Thursday, June 19, 2003

A tale of two countries. 

There are protests in Baghdad, and riots in Michigan. I see a painful relationship between the two. The most recent protest in Baghdad occurred on Wednesday, and resulted in a "nervous" soldier shooting into the crowd and killing two people. What were they protesting?

They were unemployed soldiers who haven't been payed since March. One unemployed soldier said bluntly, "The Americans are going to get hurt if the situation remains as it is."

What is the unemployment level in the 92% black Benton, Michigan, site of the recent riots? The unemployment level in Benton, Michigan is 25%. That's right. 25%. Contrast it with 90% white city of St. Joseph just across the river, with an unemployment rate of 2%.

The two cities were chronicled by Alex Kotlowitz in this 1999 book, The Other Side of the River: A Story of Two Towns, a Death, and America's Dilemma, an account of a mysterious drowning of a black teenager from St. Joseph.

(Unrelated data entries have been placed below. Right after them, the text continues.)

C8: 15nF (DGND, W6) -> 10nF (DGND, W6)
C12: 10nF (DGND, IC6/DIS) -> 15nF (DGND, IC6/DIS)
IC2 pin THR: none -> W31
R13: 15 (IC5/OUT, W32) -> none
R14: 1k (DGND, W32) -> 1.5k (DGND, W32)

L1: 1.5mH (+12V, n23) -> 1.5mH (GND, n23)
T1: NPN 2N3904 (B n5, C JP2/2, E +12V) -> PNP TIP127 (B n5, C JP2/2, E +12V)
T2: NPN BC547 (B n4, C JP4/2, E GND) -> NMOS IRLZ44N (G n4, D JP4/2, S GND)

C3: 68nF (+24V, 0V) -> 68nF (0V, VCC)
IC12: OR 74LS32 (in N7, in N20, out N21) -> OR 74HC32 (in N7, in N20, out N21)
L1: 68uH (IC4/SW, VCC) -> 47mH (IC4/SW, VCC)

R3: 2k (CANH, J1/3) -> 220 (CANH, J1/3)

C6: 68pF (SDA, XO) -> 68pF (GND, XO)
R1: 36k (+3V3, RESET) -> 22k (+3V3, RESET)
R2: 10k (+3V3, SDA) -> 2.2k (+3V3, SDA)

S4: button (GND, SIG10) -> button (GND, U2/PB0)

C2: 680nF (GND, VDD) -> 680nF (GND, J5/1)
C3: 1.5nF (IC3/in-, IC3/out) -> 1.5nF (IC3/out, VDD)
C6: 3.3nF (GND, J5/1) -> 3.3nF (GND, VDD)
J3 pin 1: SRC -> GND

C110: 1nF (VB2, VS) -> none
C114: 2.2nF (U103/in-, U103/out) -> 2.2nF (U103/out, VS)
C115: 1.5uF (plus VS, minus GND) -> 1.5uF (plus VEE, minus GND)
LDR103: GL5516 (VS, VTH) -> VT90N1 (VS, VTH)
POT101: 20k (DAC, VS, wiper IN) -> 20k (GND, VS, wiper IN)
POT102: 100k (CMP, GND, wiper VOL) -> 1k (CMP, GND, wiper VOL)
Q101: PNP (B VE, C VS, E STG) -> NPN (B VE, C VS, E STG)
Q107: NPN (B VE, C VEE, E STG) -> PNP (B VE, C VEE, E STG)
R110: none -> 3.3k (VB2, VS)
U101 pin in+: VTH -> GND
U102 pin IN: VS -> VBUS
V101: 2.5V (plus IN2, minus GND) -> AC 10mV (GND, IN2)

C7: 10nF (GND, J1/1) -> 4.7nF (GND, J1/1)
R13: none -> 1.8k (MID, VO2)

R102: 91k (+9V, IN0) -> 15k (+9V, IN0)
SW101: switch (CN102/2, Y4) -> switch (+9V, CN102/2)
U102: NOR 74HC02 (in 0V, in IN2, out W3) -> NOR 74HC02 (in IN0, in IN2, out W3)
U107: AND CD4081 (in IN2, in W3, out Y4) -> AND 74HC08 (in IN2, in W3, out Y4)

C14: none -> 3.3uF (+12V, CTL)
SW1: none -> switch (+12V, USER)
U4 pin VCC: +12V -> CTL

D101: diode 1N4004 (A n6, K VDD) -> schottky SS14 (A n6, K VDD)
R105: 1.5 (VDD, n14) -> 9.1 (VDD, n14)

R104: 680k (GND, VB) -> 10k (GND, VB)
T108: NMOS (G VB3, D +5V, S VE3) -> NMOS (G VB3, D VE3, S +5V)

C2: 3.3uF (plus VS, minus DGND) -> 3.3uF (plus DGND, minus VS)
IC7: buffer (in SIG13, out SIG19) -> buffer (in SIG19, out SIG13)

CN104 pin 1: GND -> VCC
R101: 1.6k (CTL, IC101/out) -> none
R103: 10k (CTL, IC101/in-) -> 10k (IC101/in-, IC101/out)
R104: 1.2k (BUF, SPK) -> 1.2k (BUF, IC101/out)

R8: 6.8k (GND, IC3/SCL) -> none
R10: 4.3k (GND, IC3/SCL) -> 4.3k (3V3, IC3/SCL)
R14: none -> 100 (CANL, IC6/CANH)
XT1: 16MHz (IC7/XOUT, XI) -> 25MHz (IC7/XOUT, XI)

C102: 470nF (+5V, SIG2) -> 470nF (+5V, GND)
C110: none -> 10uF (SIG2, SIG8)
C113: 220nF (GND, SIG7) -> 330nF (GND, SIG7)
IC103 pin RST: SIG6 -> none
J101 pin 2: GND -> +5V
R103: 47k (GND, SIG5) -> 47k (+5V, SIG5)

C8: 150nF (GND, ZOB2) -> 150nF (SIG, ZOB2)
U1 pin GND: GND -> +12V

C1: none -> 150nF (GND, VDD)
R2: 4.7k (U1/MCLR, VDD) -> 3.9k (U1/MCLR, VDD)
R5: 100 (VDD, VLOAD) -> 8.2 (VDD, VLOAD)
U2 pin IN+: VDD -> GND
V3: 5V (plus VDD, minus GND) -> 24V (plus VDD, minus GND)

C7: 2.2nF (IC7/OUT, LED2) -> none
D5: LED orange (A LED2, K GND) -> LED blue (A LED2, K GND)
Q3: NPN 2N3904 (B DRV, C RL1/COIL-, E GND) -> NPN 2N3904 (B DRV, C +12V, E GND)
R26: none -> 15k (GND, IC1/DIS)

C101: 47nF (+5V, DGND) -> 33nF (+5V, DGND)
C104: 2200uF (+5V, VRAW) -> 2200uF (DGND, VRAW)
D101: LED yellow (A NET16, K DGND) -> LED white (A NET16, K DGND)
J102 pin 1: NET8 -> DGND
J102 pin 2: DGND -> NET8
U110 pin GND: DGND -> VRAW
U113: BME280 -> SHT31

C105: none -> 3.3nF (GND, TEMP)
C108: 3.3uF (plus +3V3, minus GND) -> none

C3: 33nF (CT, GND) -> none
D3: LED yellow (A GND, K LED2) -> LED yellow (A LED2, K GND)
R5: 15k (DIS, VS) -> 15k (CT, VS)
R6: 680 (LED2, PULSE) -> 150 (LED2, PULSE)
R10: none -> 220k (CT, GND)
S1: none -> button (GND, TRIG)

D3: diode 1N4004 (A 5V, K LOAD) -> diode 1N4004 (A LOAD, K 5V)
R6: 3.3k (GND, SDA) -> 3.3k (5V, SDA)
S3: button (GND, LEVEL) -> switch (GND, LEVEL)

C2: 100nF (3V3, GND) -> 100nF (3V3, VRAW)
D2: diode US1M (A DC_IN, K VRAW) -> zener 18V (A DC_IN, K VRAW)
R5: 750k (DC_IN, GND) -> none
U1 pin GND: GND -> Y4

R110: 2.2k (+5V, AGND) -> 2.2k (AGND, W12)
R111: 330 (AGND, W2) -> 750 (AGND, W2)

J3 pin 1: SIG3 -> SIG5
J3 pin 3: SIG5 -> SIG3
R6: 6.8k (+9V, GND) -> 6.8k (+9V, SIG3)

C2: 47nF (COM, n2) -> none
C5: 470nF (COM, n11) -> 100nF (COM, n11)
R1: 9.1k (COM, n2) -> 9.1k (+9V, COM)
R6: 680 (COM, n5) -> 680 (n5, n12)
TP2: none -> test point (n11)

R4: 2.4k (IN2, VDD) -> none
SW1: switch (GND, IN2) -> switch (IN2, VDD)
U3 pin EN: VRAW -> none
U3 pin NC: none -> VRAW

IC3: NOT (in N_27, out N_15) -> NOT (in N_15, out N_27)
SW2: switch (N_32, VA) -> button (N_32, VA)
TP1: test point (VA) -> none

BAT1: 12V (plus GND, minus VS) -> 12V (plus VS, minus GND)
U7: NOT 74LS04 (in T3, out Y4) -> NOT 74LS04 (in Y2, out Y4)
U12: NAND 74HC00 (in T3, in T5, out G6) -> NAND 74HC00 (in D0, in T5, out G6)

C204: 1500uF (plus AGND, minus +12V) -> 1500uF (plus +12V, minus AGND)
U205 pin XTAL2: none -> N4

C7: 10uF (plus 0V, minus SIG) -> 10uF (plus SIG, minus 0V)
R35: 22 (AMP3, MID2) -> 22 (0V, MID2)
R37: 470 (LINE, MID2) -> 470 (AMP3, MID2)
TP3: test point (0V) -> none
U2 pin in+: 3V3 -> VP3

The 25% unemployed on Benton must see St. Joseph just across the river as a constant reminder of what they don't have,and may never have: jobs and a secure future. The Iraqi protesters marching to the Republican Palace, site of the U.S. headquarters and round-the-clock meetings behind heavy barbed wire, must see the off-limits U.S. officials behind the barbed wire as holding the key to the end of their suffering, and refusing to share it.

Is Michigan a sign of things to come in this country? Will we follow the path of civil unrest in Iraq? People hungry become desperate people. People with no hope become desperate people. Is this an administration that can offer hope to the unemployed people of Iraq, and the unemployed people of America?

Their record holds no promise for this.